The labor intensity of assembling parts for welding is about 30% of the total labor intensity of manufacturing the product. To reduce assembly time, as well as to increase its accuracy, various devices are used.

Assembly for welding can be performed in the following ways:

complete assembly of the product from all its constituent parts, followed by welding of all seams;

alternately attaching parts to an already welded part of the product - if it is impossible to use the first method;

preliminary assembly of the units that make up the product, followed by assembly and welding of the product from the assembled units; this method is the most rational; it is used in the manufacture of large and complex structures (ships, carriages, bridges, etc.).

2. Rules for assembling structural elements for welding.
In general, assembly is a set of operations to install parts in the position specified in the drawing for subsequent welding.
The main goal of developing an assembly process is to determine the most advantageous sequence and method of assembling individual parts, ensuring that the technical requirements for the manufacture of a given product are met with minimal labor, time and auxiliary materials. When developing this process, one should strive for maximum mechanization of assembly work through the widespread use of various kinds of power tools, working and control devices. It is necessary to strive to eliminate the operations of fitting, filing, and drilling in place.
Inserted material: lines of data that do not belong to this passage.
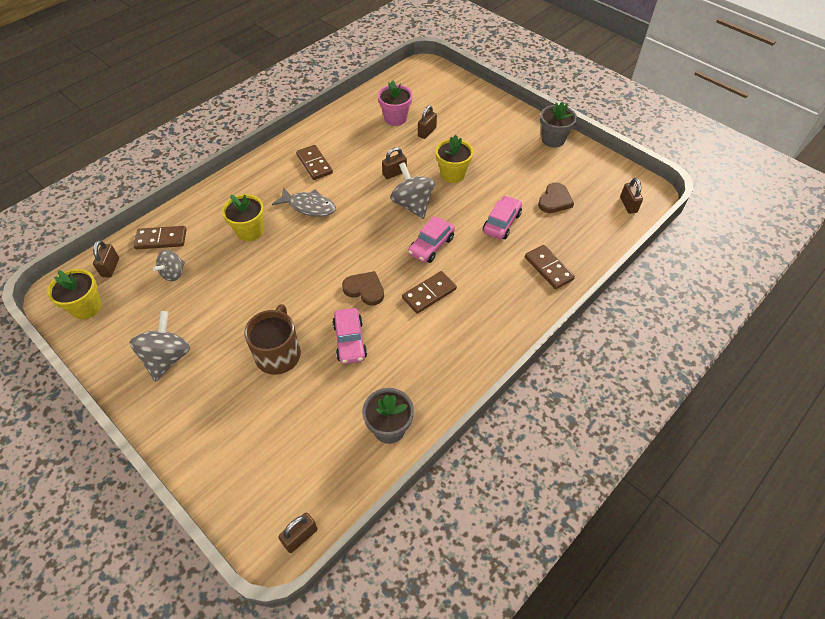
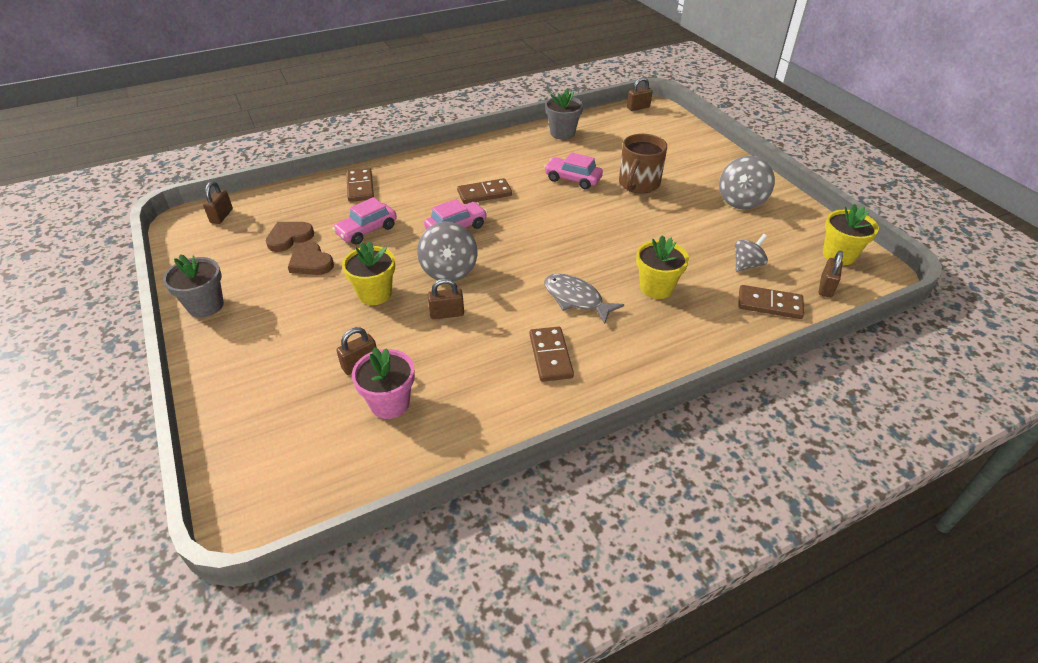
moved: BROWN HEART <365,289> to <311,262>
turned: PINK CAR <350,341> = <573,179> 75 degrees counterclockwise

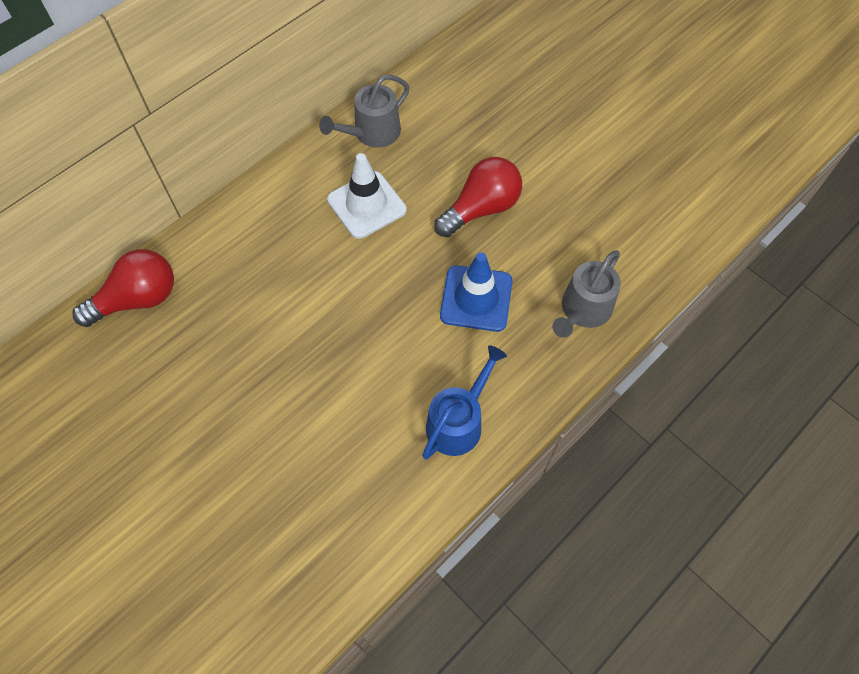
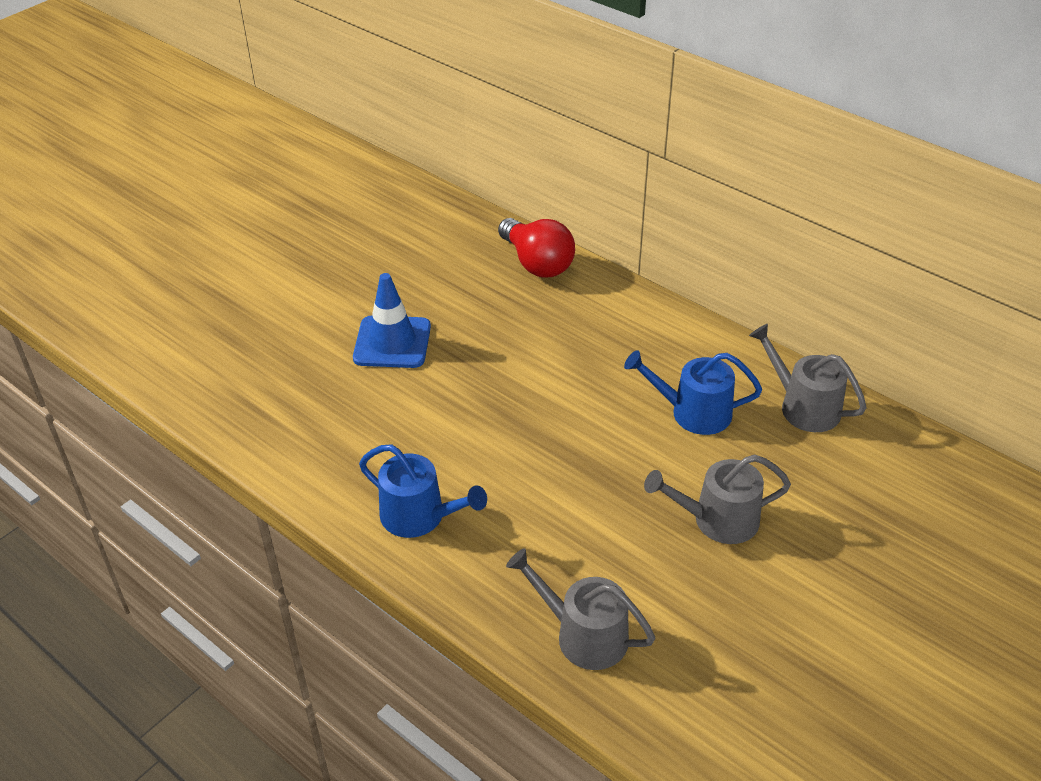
moved: BLUE TRAFFIC CONE <476,298> to <392,342>
replaced: WHITE TRAFFIC CONE <366,205> to BLUE WATERING CAN <693,412>; RED LIGHT BULB <481,208> to GREY WATERING CAN <718,520>

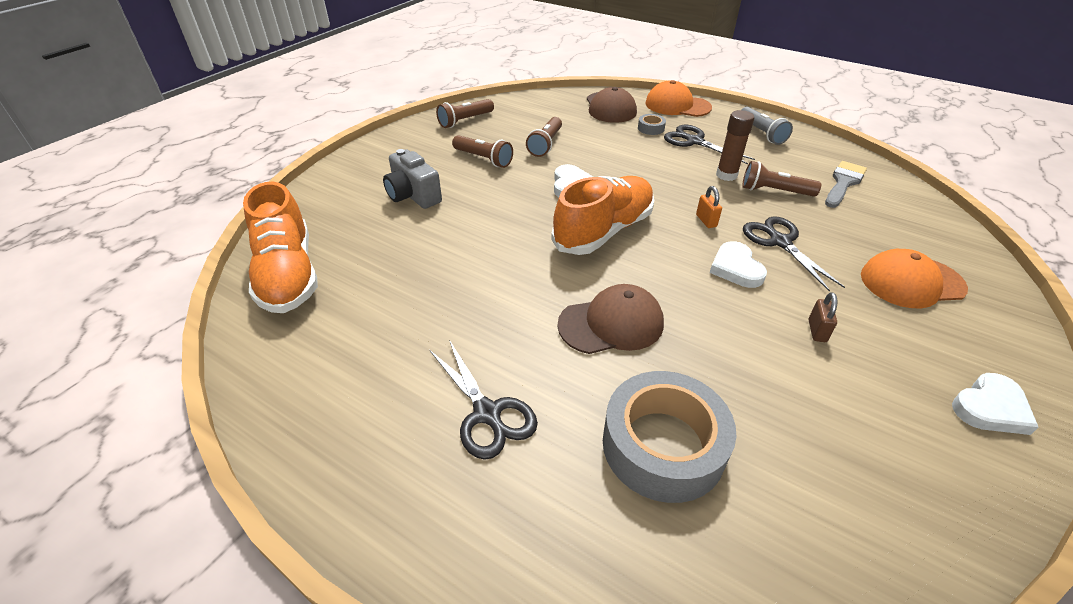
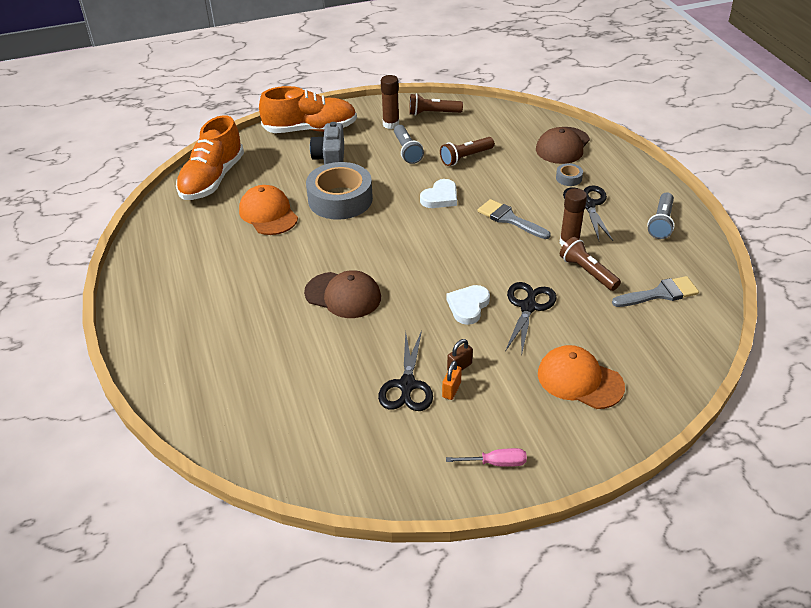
added: BROWN GLUE STICK <391,124>; GREY BRUSH <509,219>
moved: ORANGE CAP <677,105> to <268,214>; ORANGE SHOE <603,231> to <310,129>; GREY TAPE <663,445> to <340,199>; BLACK SCISSORS <487,413> to <407,385>; ORANGE PADLOCK <706,221> to <451,390>
replaced: WHITE HEART <990,408> to PINK SCREWDRIVER <495,463>
recoloured: BROWN FLASHLIGHT <483,159> to GREY FLASHLIGHT <407,151>

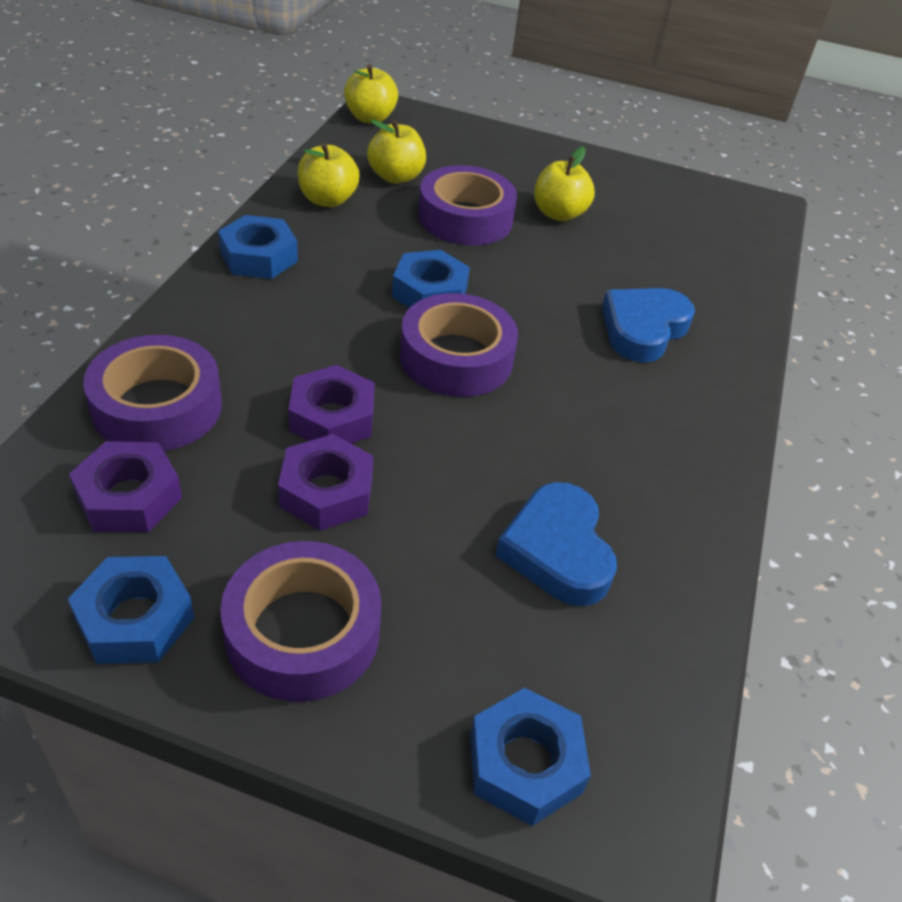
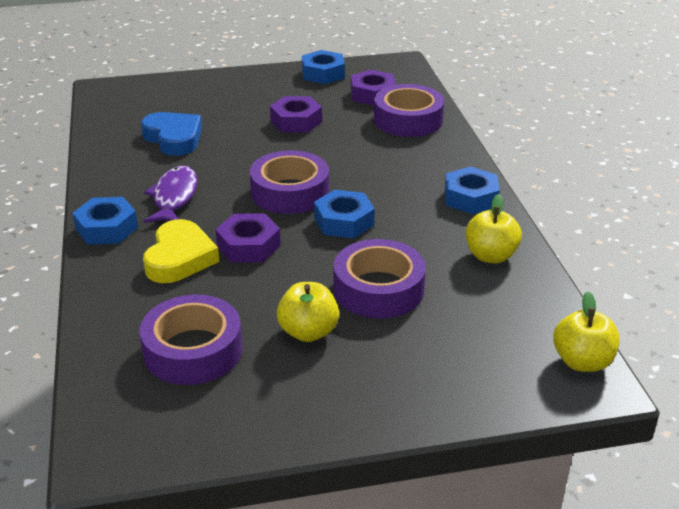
removed: YELLOW APPLE <396,177>
added: PURPLE FISH <174,197>
moved: BLUE NUT <525,763> to <106,228>; PURPLE TAPE <303,632> to <193,350>; PURPLE NUT <332,417> to <248,246>
recoloured: BLUE HEART <643,329> to YELLOW HEART <179,258>

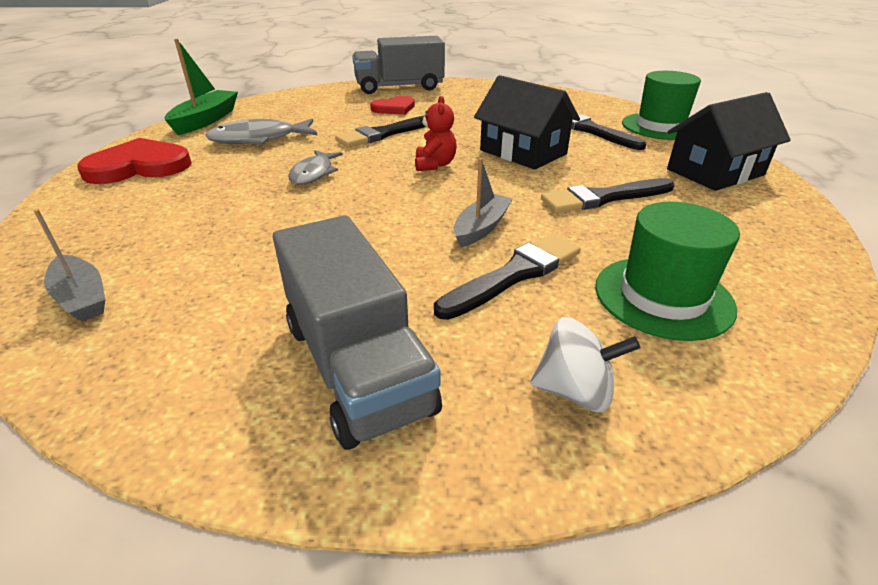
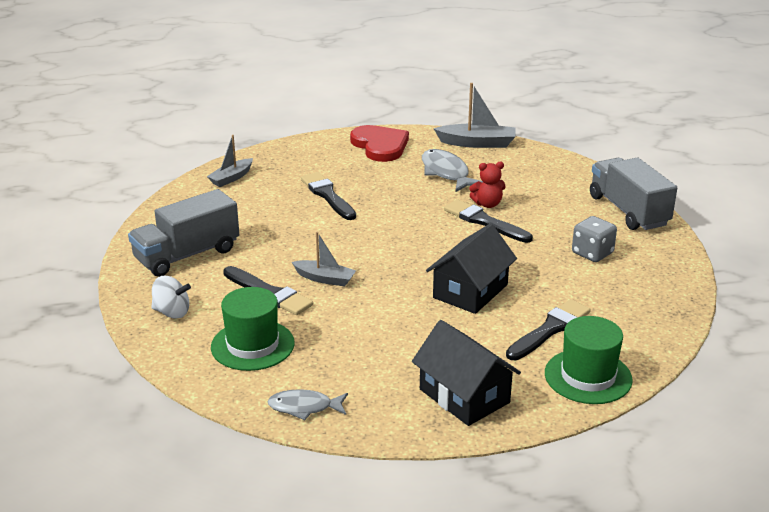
removed: RED HEART <394,108>
added: GREY DICE <592,253>
moved: GREY FISH <313,174> to <304,407>; BLACK BRUSH <603,198> to <327,195>; RED TEDDY BEAR <434,165> to <487,204>
recoloured: GREEN BOAT <206,120> to GREY BOAT <477,143>
turned: WHITE SPINNING TOP <575,391> = <172,312> 75 degrees counterclockwise

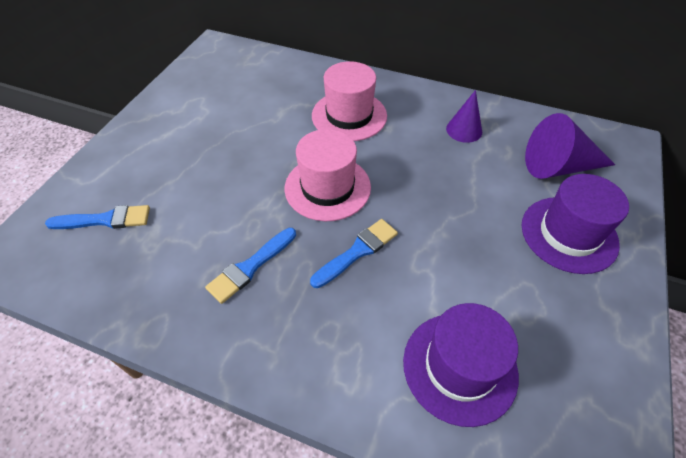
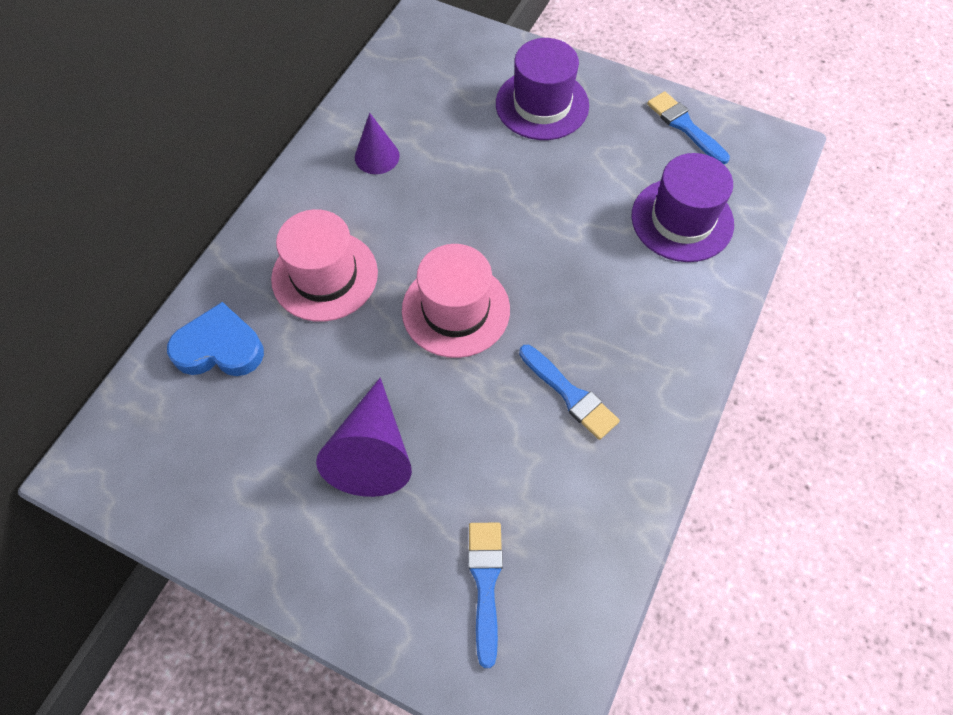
added: BLUE HEART <219,348>
moved: PURPLE CONE <558,167> to <372,451>; BLUE BRUSH <357,251> to <684,126>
Depending on the type of product, certain technical requirements for assembly are established. From a welding point of view, a requirement included in the technical specifications is to ensure certain design parameters of welded joints. Thus, a specific feature when assembling parts joined end-to-end by fusion welding is the observance of certain gaps between the welded edges. The size of the gaps depends on the thickness of the elements being connected and is established by standards or GOST.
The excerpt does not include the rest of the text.